Open TingxunShi opened 7 months ago

TingxunShi commented 7 months ago

Hi,

Currently I need to train a SP model. Since the input files are too large (~80G, 500M lines), I set up the program to use tsv file instead of raw text files as input. The format of input file is simply "word\tfrequency". I trained the model using unigram-lm. After training, I found some short but high frequency words are tokenized into character sequences. Below is an example:

echo "i am going to the park on monday" | spm_encode --model=sp-lm.model
▁ i ▁ a m ▁going ▁to ▁the ▁park ▁ o n ▁monday

However the frequency is:

i       144250667
am      5376197
on      79402723
park    1233890

The result is somewhat counterintuitive. Did I make any mistake or is it the algorithm indeed does or something else? The word freq file was generated from an untokenized dataset, has ~60M lines. My training command is

spm_train \
    --input=counts \
    --input_format=tsv \
    --model_prefix=prefix \
    --vocab_size=48000 \
    --character_coverage=0.9999 \
    --num_threads=50 \
    --max_sentence_length=2048 \
    --normalization_rule_name=identity \
    --unk_surface="<unk>" \
    --train_extremely_large_corpus \
    --user_defined_symbols="<foo>,<bar>" \
    --byte_fallback \
    --split_digits
taku910 commented 7 months ago

This is a very difficult bug to fix. This frequency information is not used when extracting the initial seed tokens. This is due to the fact that frequencies are not available to extract high frequency substrings in the Suffix Array.

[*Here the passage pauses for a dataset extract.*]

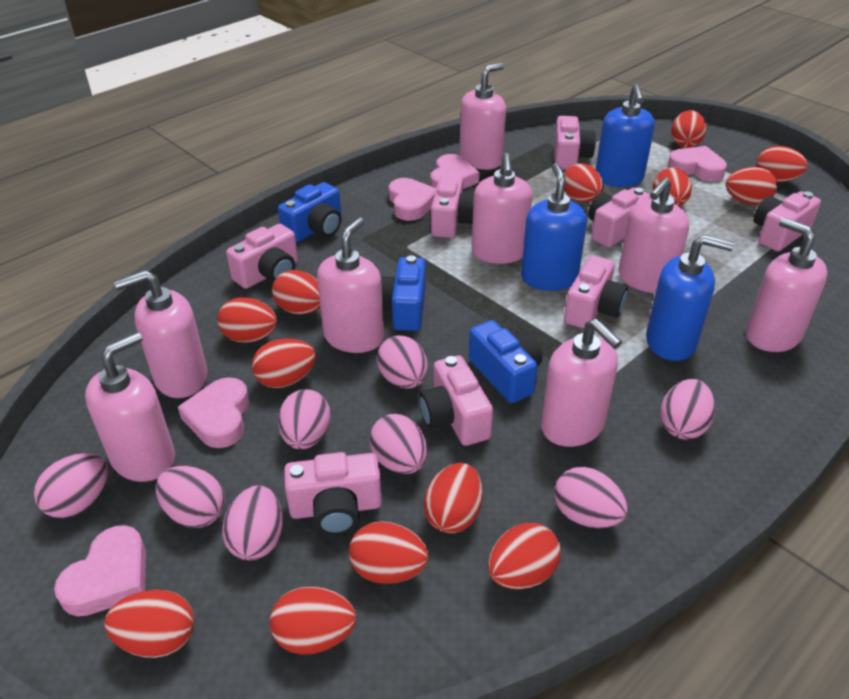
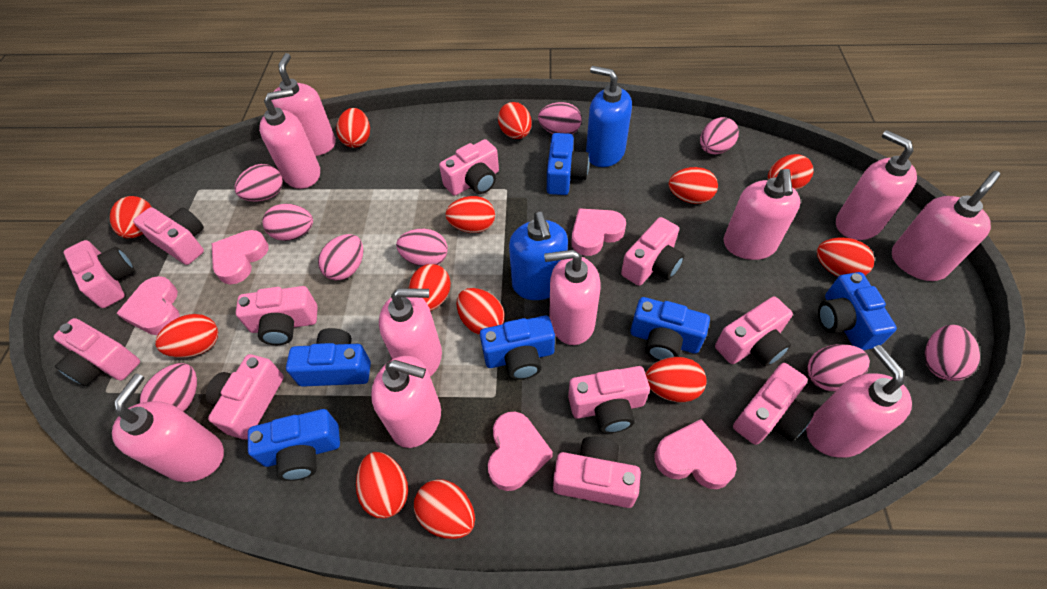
blue camera: 3 -> 6
blue soap dispenser: 3 -> 2
pink camera: 8 -> 11
pink egg: 8 -> 9
pink soap dispenser: 8 -> 10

The only workaround now is to write high frequency tokens in multiple times in the TSV file

TingxunShi commented 7 months ago

Thank you for the clarification. I also trained a model and set the model_type to BPE. Despite it being slightly slower, the results now appear much more in line with what is typically expected.

bauwenst commented 6 months ago

The only workaround now is to write high frequency tokens in multiple times in the TSV file

@taku910 Why is this the case? You would expect every word of the TSV file to be unique, so it's quite surprising that something special happens when you repeat a word.